Toward a taxonomy of lying

So much nekkid dishonesty, so little time! Anyway, sorry about the extended delays in posting,* but trying to summarize all the random venality of recent times would just get us further off track, so let's get to some new material from today.

If you amuse easily, you might have gotten word of the bizarre Twitter message from Jack Welch (the former CEO of GE) today, basically proclaiming that the monthly unemployment numbers were fabricated by -- how did he put it, Interwebs? -- "these Chicago guys" to distract attention from the Kenyan Muslim socialist's shortcomings on the debate stage.** Calmer heads soon prevailed (tut-tut, fellows, let's not go overboard here), but they prevailed in a way that allowed the conspiracy theory to remain on the table. Here's Kevin Hassett, director of economic policy studies for the American Enterprise Institute, describing the difference between the stats reported every month by the Bureau of Labor Statistics:

The report, of course, reveals the results of two surveys, one of households, one of establishments. The professional economists and the press usually emphasize the establishment survey because it is viewed as less volatile. The establishment survey was terrible. ... The household survey, on the other hand, portrays a September that was booming.

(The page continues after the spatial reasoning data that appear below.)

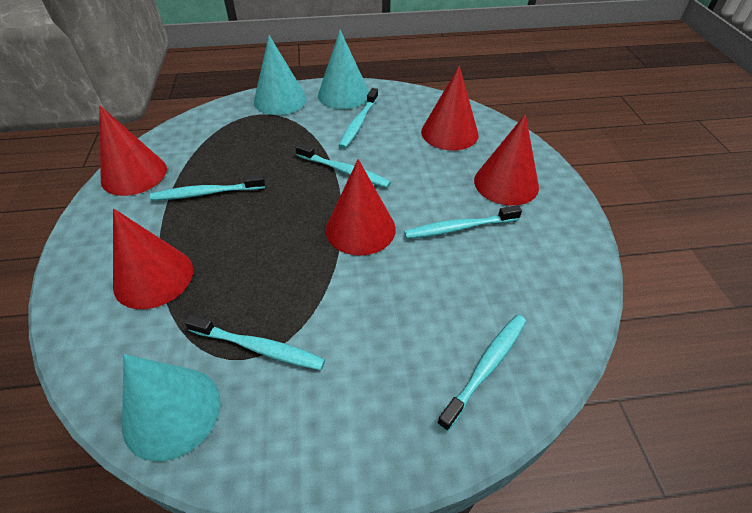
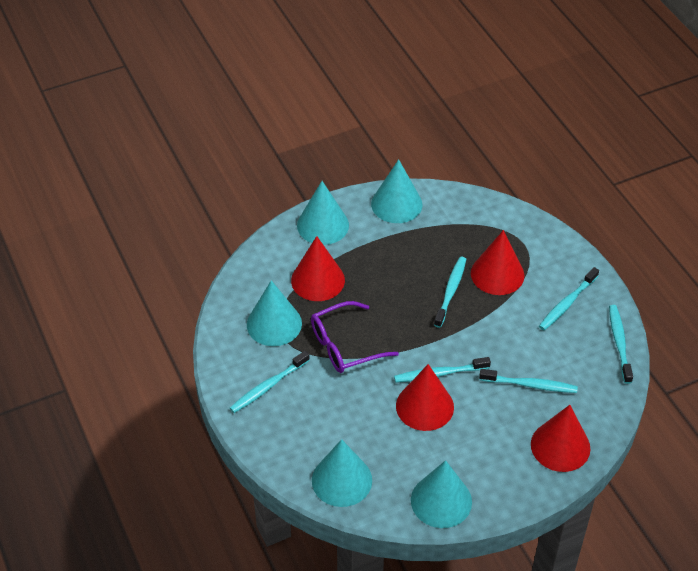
purple glasses: 0 -> 1
red cone: 5 -> 4
turquoise cone: 3 -> 5

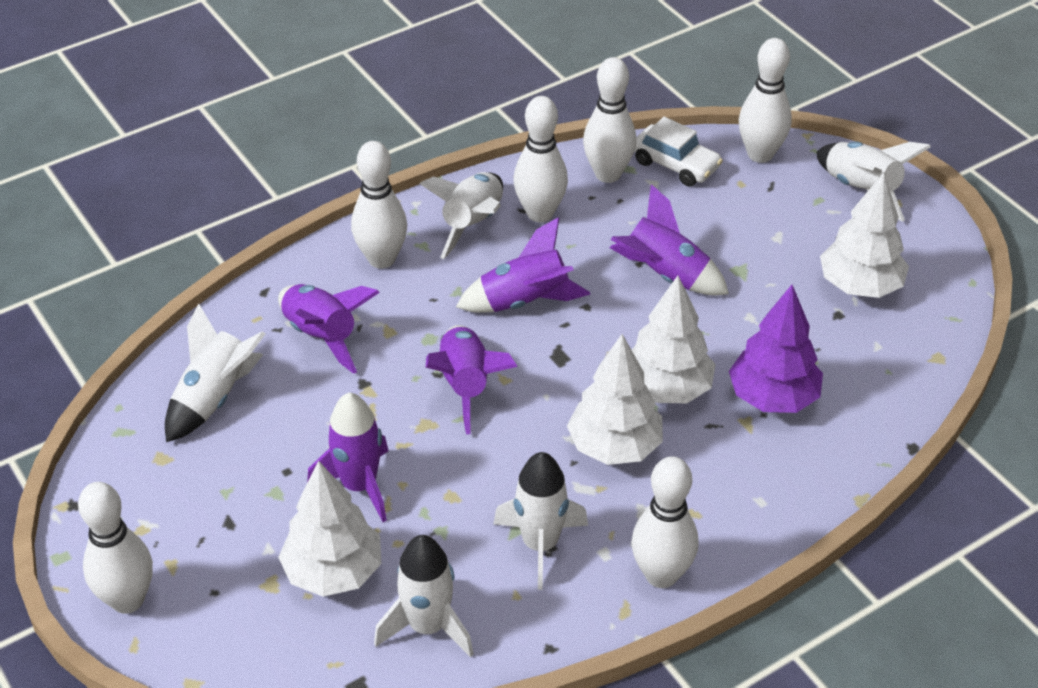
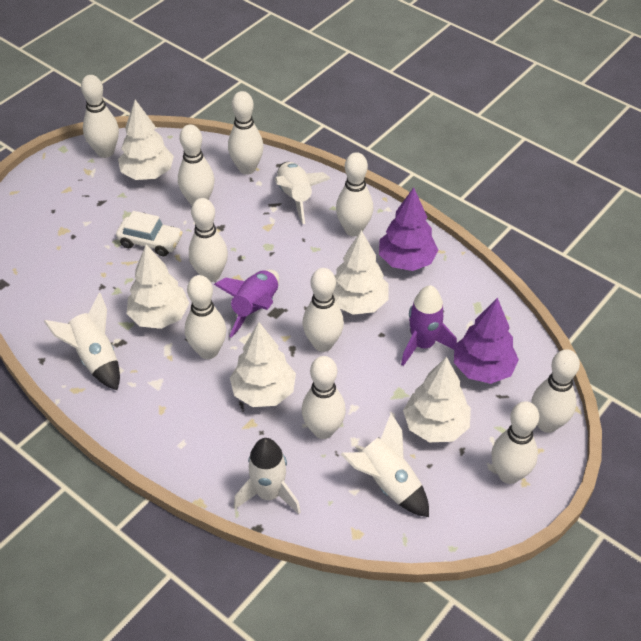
purple rocket: 5 -> 2
purple tree: 1 -> 2
white bowling pin: 6 -> 10
white rocket: 5 -> 4
white tree: 4 -> 5

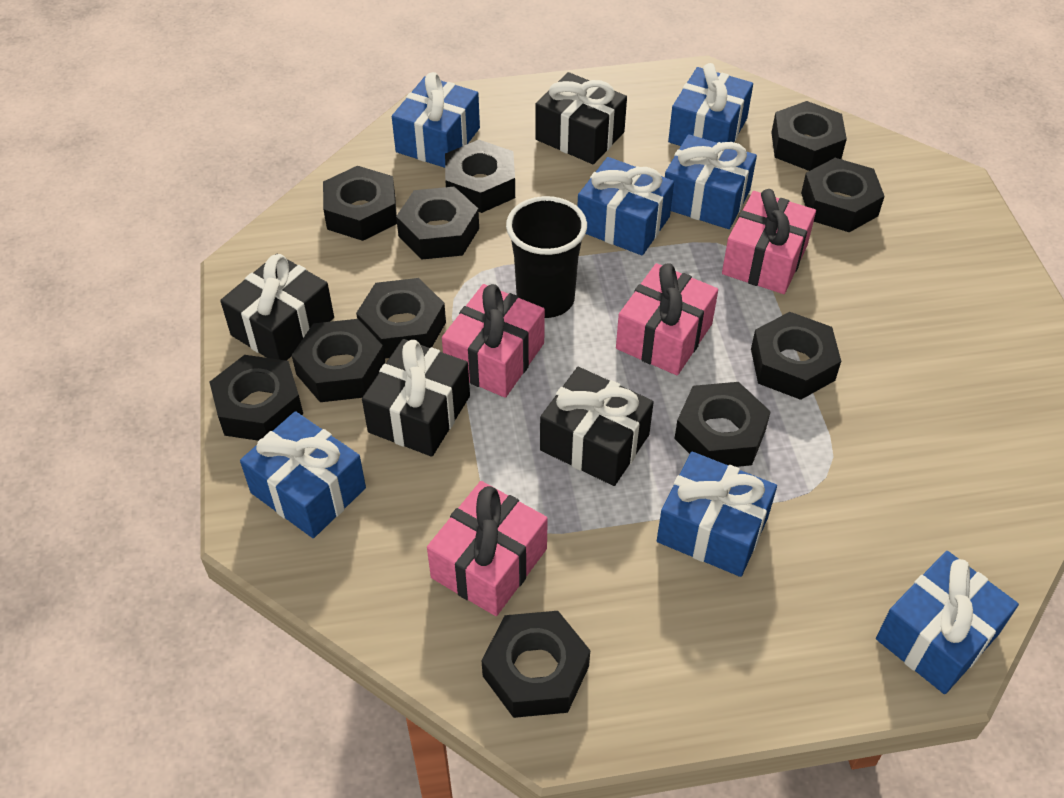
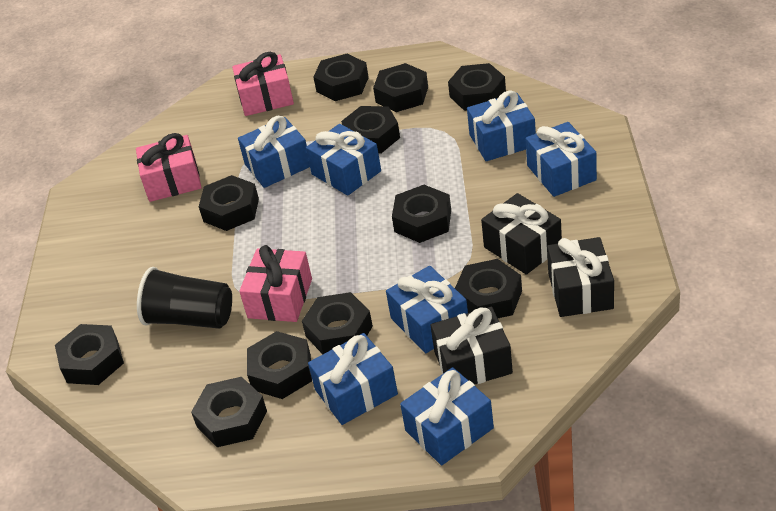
black gift: 4 -> 3
pink gift: 4 -> 3

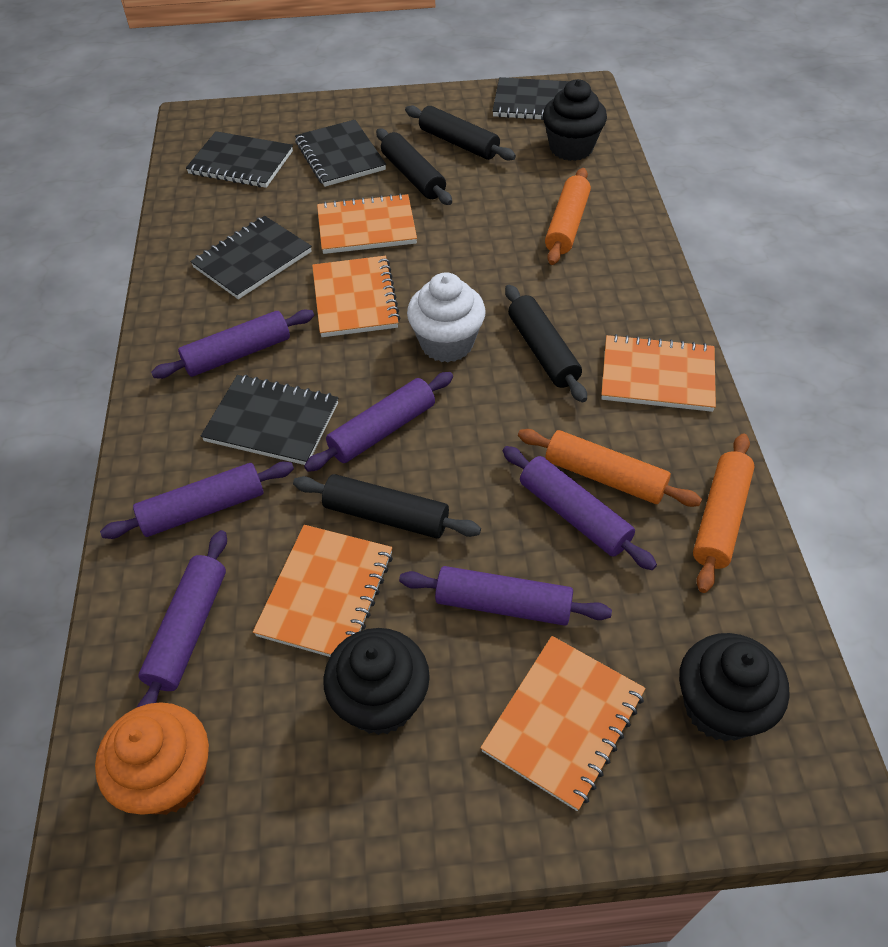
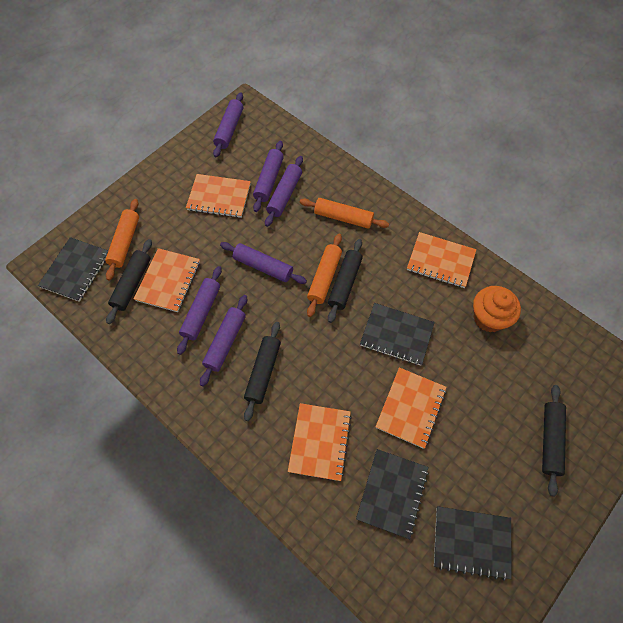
black cupcake: 3 -> 0
black notebook: 5 -> 4
white cupcake: 1 -> 0

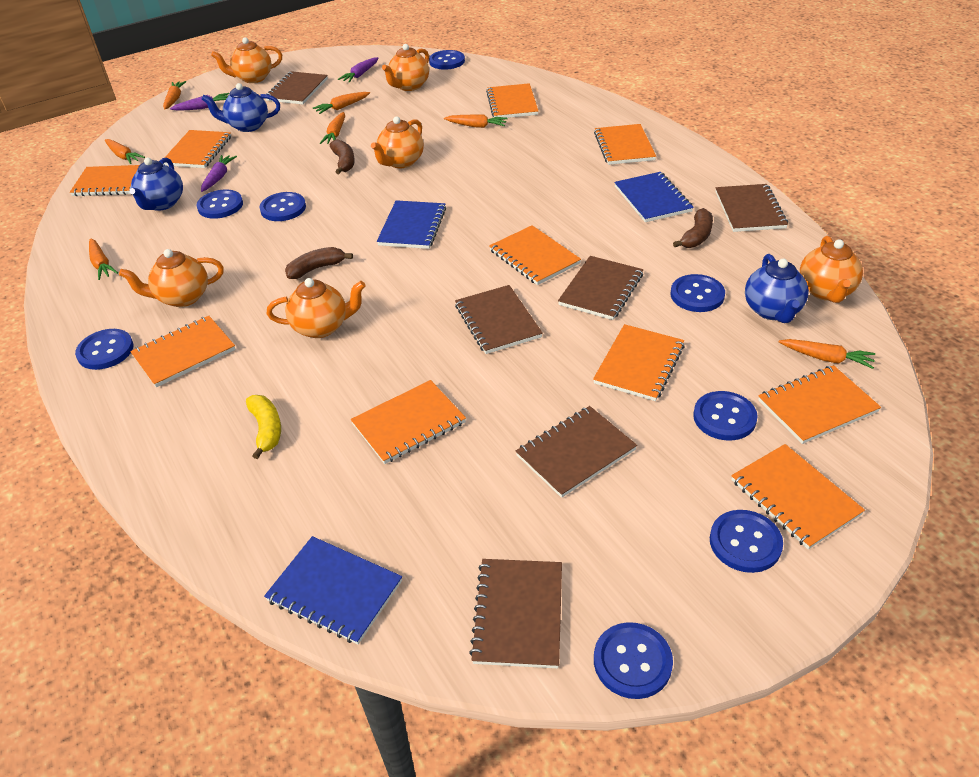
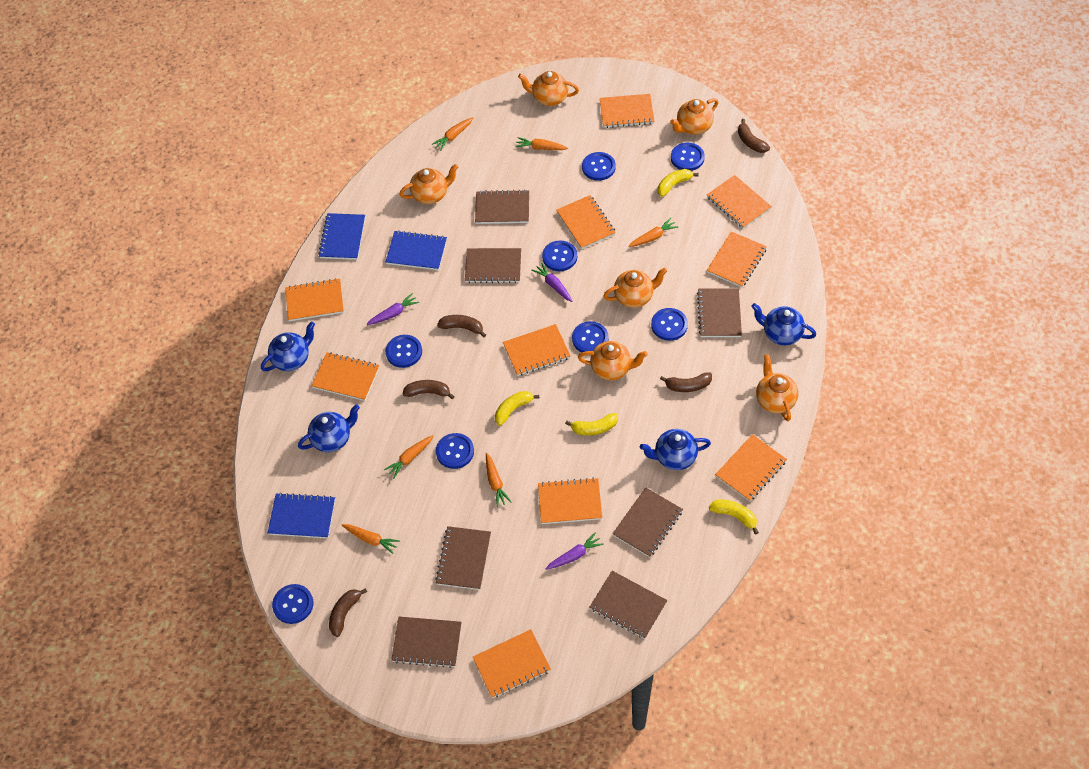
blue teapot: 3 -> 4
brown banana: 3 -> 5
brown notebook: 6 -> 7
orange carrot: 7 -> 6
yellow banana: 1 -> 4

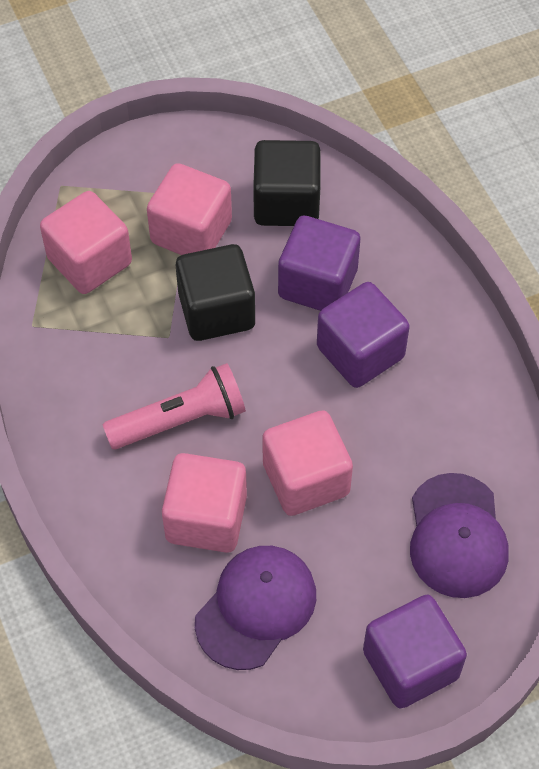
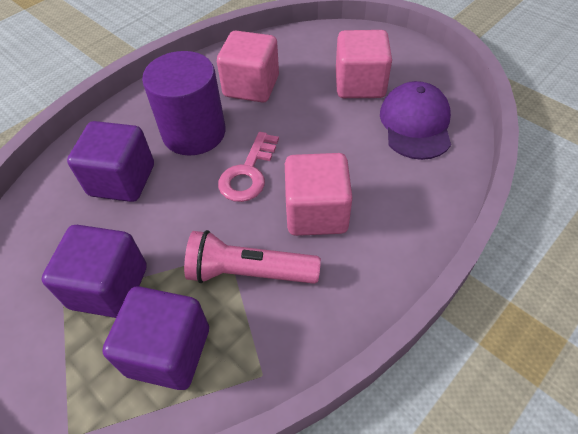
black cube: 2 -> 0
pink cube: 4 -> 3
pink key: 0 -> 1
purple cap: 2 -> 1
purple cylinder: 0 -> 1

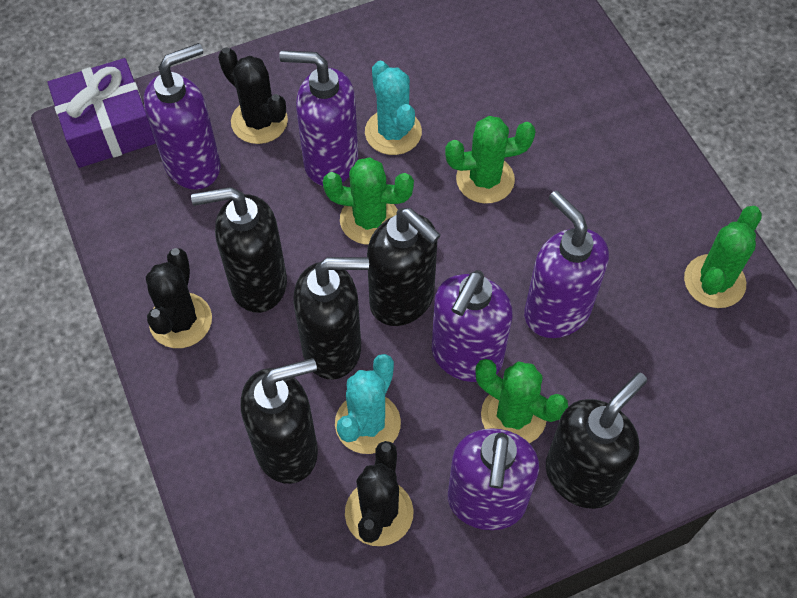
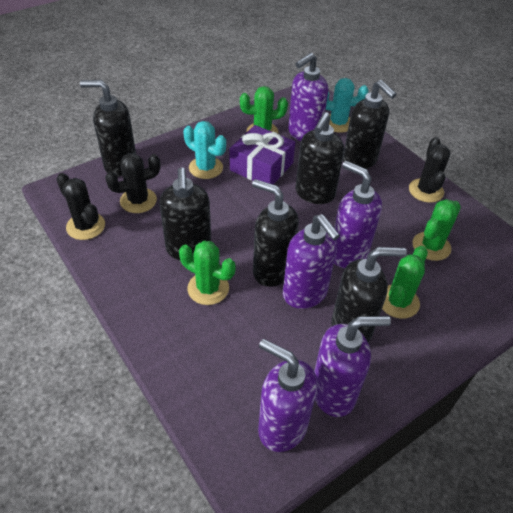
black soap dispenser: 5 -> 6

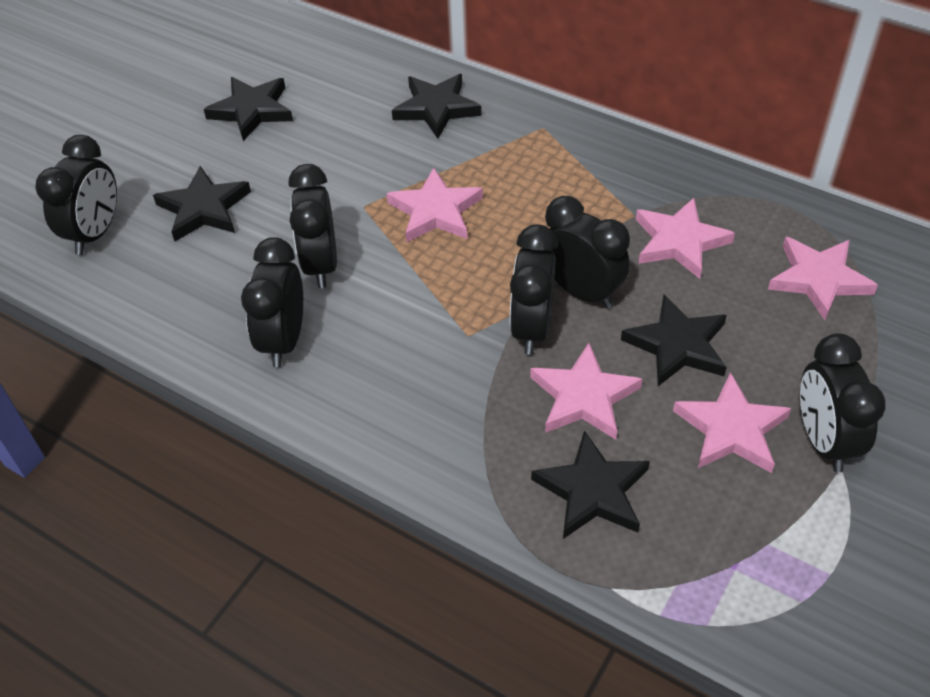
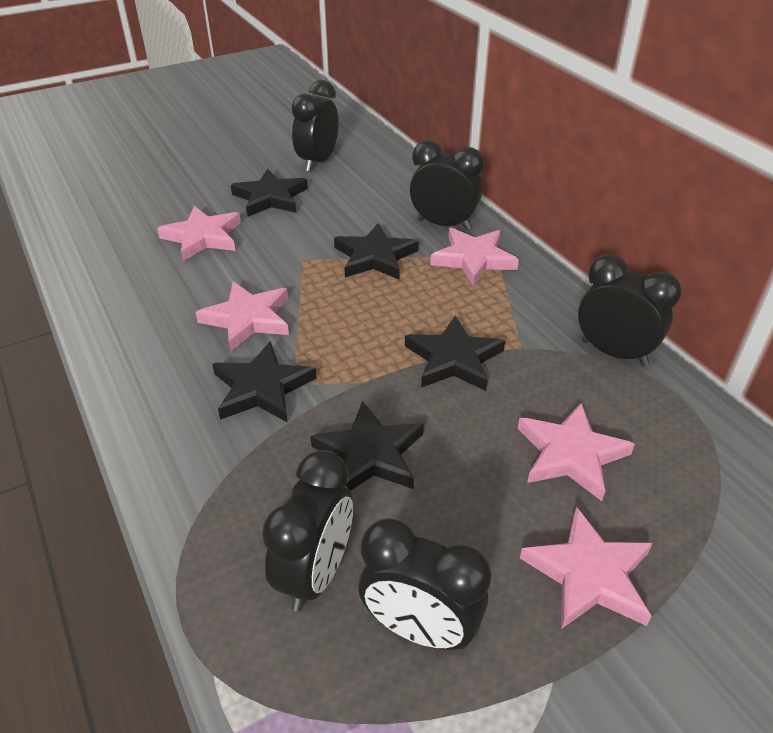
black clock: 6 -> 5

A little hyperbolic on both counts (when numbers need that much coaching, you should generally try to get them away from their handlers and see if the stories still match up), but not out of bounds.  But he still has a conspiracy to peddle:

Back when President Bush presided over a jobless recovery, the household survey tended to show better news. At the time, every media organization carefully emphasized the establishment numbers, and warned that the household numbers are suspect. That, of course, is what happens when a Republican is in office. For President Obama, you can expect a household survey lovefest.